Greetings to the community, I have spent years reading in these forums but I have never decided to write.
I tell you my doubt if anyone can enlighten me.
Currently my provider gives me 2 ranges of ip / 24 through a / 30 between a juniper r240 and my ccr1016, in my ccr1016 I perform nat of all the private ip of my network, since I have declared these ip’s in a virtual interface ( a bridge)
This week we are going to change this, my provider will deliver the 2 ip / 24 ranges for a full BGP in a new CCR1032 and also 1 range / 22 that has me signed RIPE.
My question is the following:
I want to do Full BGP on a CCR1036 and Nat on the other CCR1016, How do I do it? , I put a / 30 between them and I give the CCR1016 that makes nat a default route?
Thanks and greetings
Best practice on BGP routers is leaving them alone, specially the state table and anything affecting forwarding (minimum firewall, etc), so the best approach would be as you exposed natting from the 1016.
That being said, why NAT? don’t you assign the public IPs to your customers?
Regarding your question, you need to get routing working between both, which is usually accomplished by running OSPF or iBGP between them.
If you want to go with static routing between both:
1- Set the /30 between them
2- On CCR1016, set CCR1036 /30 end the default GW
3- On CCR1036, create the routes to the two /24s and the /22 through the remote /30 on the 1016.
Thank you for answering so quickly.
Great, at least in the good practices of the BGP I have hit.
What I have not been clear is point 3, On CCR1036, create the routes to the two / 24s and the / 22 through the remote / 30 on the 1016.
Ip route add dst-address = public / 24 gateway = private / 30
Ip route add dst-address = public / 24 gateway = private / 30
Ip route add dst-address = public / 22 gateway = private / 30
How would you create the routes?
Ho in the OSPF to the router that makes the BGP?
Regarding the NAT, it is for 2 reasons, the first is that we are in the process of migrating from the network, from bridge to routed mode, we are currently using ospf and mpls, of all the routers we have created vpls tunnels until the CCR1016 where we do nat , for now.

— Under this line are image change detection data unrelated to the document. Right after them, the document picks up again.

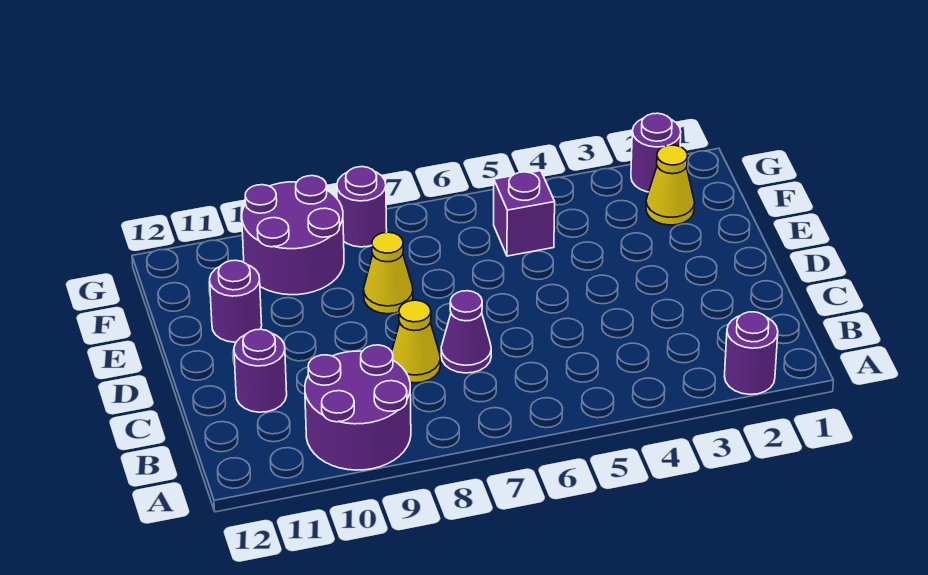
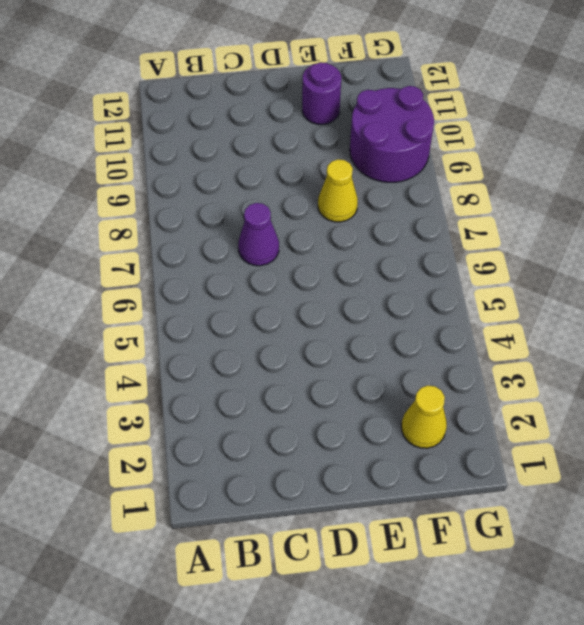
none -> purple round brick A2 level 1
none -> purple round brick A9:B10 level 1
none -> yellow cone C8 level 1

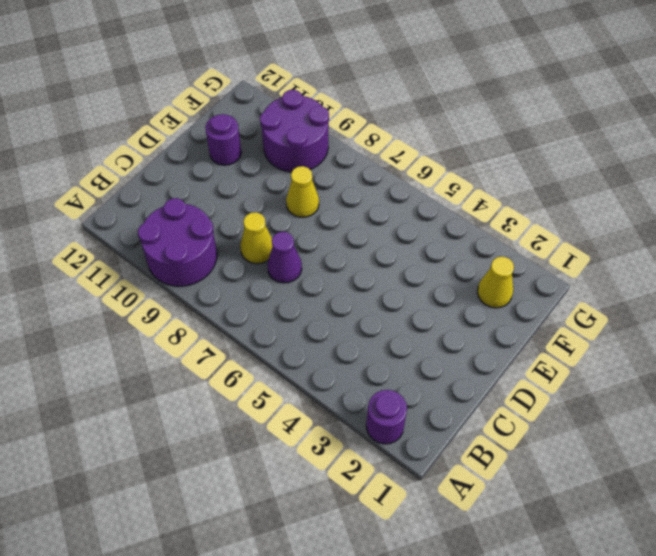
none -> purple round brick C11 level 1
none -> purple brick F5 level 1
none -> purple round brick G2 level 1

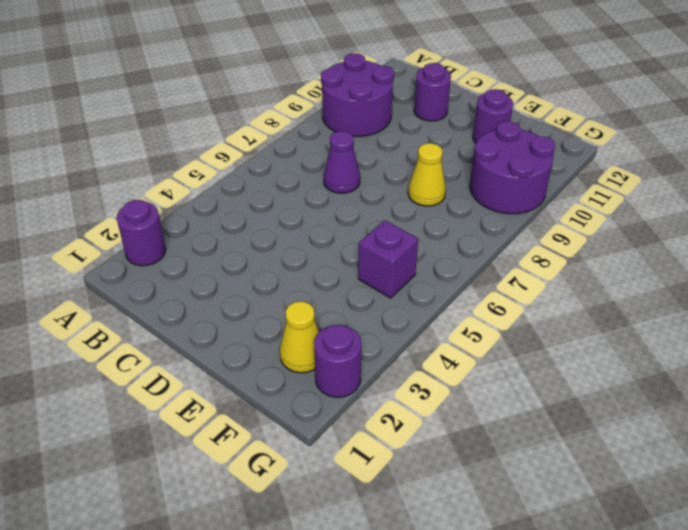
none -> yellow cone C8 level 1
none -> purple round brick G8 level 1

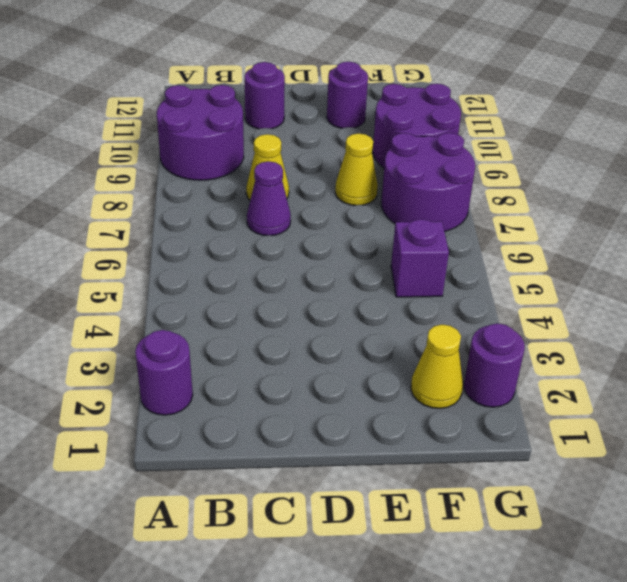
purple round brick F7:G8 level 1 -> purple round brick G8 level 1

The second reason I get to deliver ip’s public to customers is that we have 2 other fiber providers that serve as backup, but they are residential and we only have one ip in each of them, then when our main provider fails to routing To all the world by these suppliers, making nat with those 2 ips. If I delivered the public ips directly to the clients could not use these 2 backup providers, can not do nat of a public ip on another public ip, right ?.
Thanks for your time
If you use OSPF already, then use it for CCR1036-1016 routing.
In this case you’ll need to setup the /30, then as long as
1.- the /24’s and /22’s are in OSPF networks,
2.- Proper interfaces are added to OSPF (should happen automatically after step #1 but it’s good practice to copy them in order to make them static then set the proper topology)
you’ll be done. CCR1036 should be able to reach any public IP inside CCR1016, which makes a seperate domain where you can either assign those IPs to customers routing, or to the CCR1016 and use NAT.
I would be setting them inside an area/backbone comprised by the CCR1016, and the two other routers on your backup lines so you can float your full ip address space to the maximum; you’re an AS now, so in theory you can use routing to publish where your public IPs are.
This may breach contract rules (are you in Spain?) and you may as well find they blackhole/block these backup connections to be used for this however.
Perfect, thanks.
If I am from Spain, our backup provider (Movistar) does not allow what you comment, more than anything because it is a fiber for home. In the future we will hire a 2 provider that will allow us to make the Full BGP backup.
That’s why we will continue to do nat on our edge router until we can do multihomed BGP
Thank you for your time and your answers.
Has been of help
P.S. Excuse my English, I use a translator. 
In any case, I’d prefer a NAT-less scenario, you don’t lose the ability to use the backup lines NATting the public ip’s inside.
That is: handing the ips directly from the nearest BRAS to the customers, then setting backup Internet routes through the 1016 for example, applying NAT only to connections from inside public IPs exiting by the backup WAN interfaces.
You will avoid lots of complaints from players due to double-nat… plus your network will be cleaner and easier to manage and troubleshoot, with an overall straighter path.
You have OSPF deployed, so would be really straightforward. Are you using radius?
Yes, we are a wisp, the network is all based on radio links.
I thought it was not possible to mask a public IP over another public ip.
Thank you
Is perfectly possible. Routers do not have a concept for “private” or “public” IP addresses.
If you are overhauling your WISP (as it seems) now is the best time to overhaul and setup everything as per best practices, consulting is really advisable.
Perfect, your answers have been very helpful.
This week I will try, and I will follow your advice, I will deliver public ip to my clients without doing NAT.